Due to this wave of arrests, the Legionary movement lacked its entire senior leadership and was now unable to function. Thus, new leaders came to power, including Horia Sima, Cantacuzino, and Vasile Cristescu. Sima, who had been serving as a provincial leader, replaced Codreanu in the hierarchy of leadership, organizing a "Persecution Command" ("Comandament de prigoană"). Sima then reorganized the movement, limiting the number of a "nest" (the term used for a local Legionary outpost or club) to 5 members and giving each nest greater autonomy and ability to launch actions. Thus, within a few months following the April 1938 wave of arrests, Legionary nests were able to organize under conditions of secrecy, launching a number of manifestos and publications against Armand Călinescu and Prime Minister Nicolae Iorga, who they saw as responsible for the conviction of Codreanu. Publications such as "The Truth About the Trial of Corneliu Z. Codreanu, May 1938" and manifestos against the Royal Dictatorship were also printed, with Sima's Persecution Command directly addressing letters to the authorities.

On 13 October 1938, Alexandru Cantacuzino released a circular declaring that "the Legionary Movement is determined to put an end to Mr. Călinescu's fearlessness". A pamphlet, entitled "Look at These Three" ("Priviți pe acești trei") followed, directly attacking Carol II, Elena Lupescu, and her father. Another manifesto followed, commanding Carol II to "reconcile with the Romanian Nation", lest the Legionaries "find another solution to the open problem". In his later memoirs, Horia Sima noted that these manifestos received greater recognition as they were personally signed by Legionary leaders.

During this time, Cantacuzino began to plot to overthrow Carol II, a plan later modified and realized by Horia Sima.

On 28 October 1938, Cantacuzino was arrested while walking through Bucharest disguised as an officer. He was imprisoned in the Râmnicu Sărat Prison along with the Legionary leaders convicted in the trial of 25 July 1938, namely Gheorghe Clime, Mihail Polihroniade, Traian Cotigă, and Șerban Milcoveanu, among others.

===Death===
After refusing to sign a declaration of submission and allegiance to the authorities, Cantacuzino was shot on the night of 21–22 September 1939. The remaining Legionary leaders imprisoned in Râmnicu Sărat were also shot, including Gheorghe Clime, Aurel Serafim, Nicolae Totu, Gheorghe Istrate, Sima Simulescu, Cristian Tell, Gheorghe Furdui, Mihail Polihroniade, Paul Craja, and Gheorghe Apostolescu. The list of those to be shot was reportedly drawn up by Armand Călinescu, alongside police prefect Gavrilă Marinescu and Mihail Moruzov, the Romanian intelligence director. Alexandru Cantacuzino was buried in the Legionary Cemetery in Predeal.

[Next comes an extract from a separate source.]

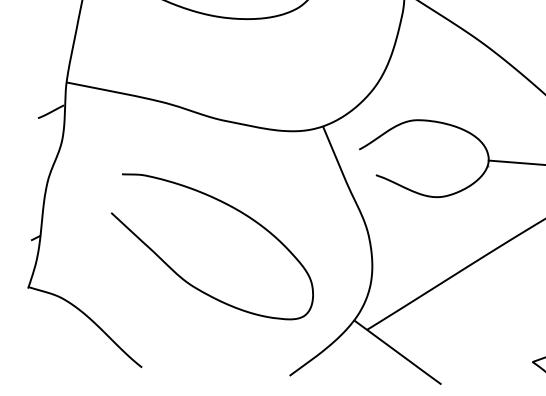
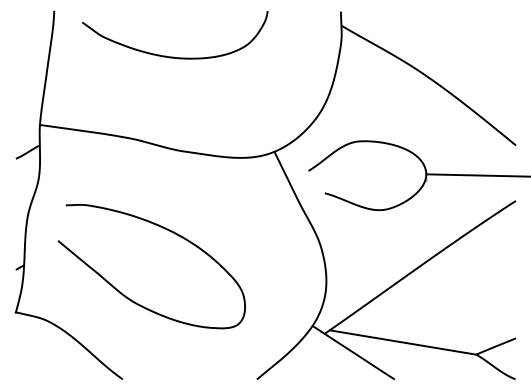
curve: (184, 278) -> (127, 296), moved
line: (452, 344) -> (402, 342), added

Following the rise to power of Ion Antonescu and Horia Sima on 14 September 1940 (a regime known as the National Legionary State), the 1938 arrest and trial was revised by Decision no. 4 of 21 November 1940 of the Commission for the Review of Political Processes, at which point 19 Legionary leaders, including Alexandru Cantacuzino (second on the list), were acquitted of their sentences.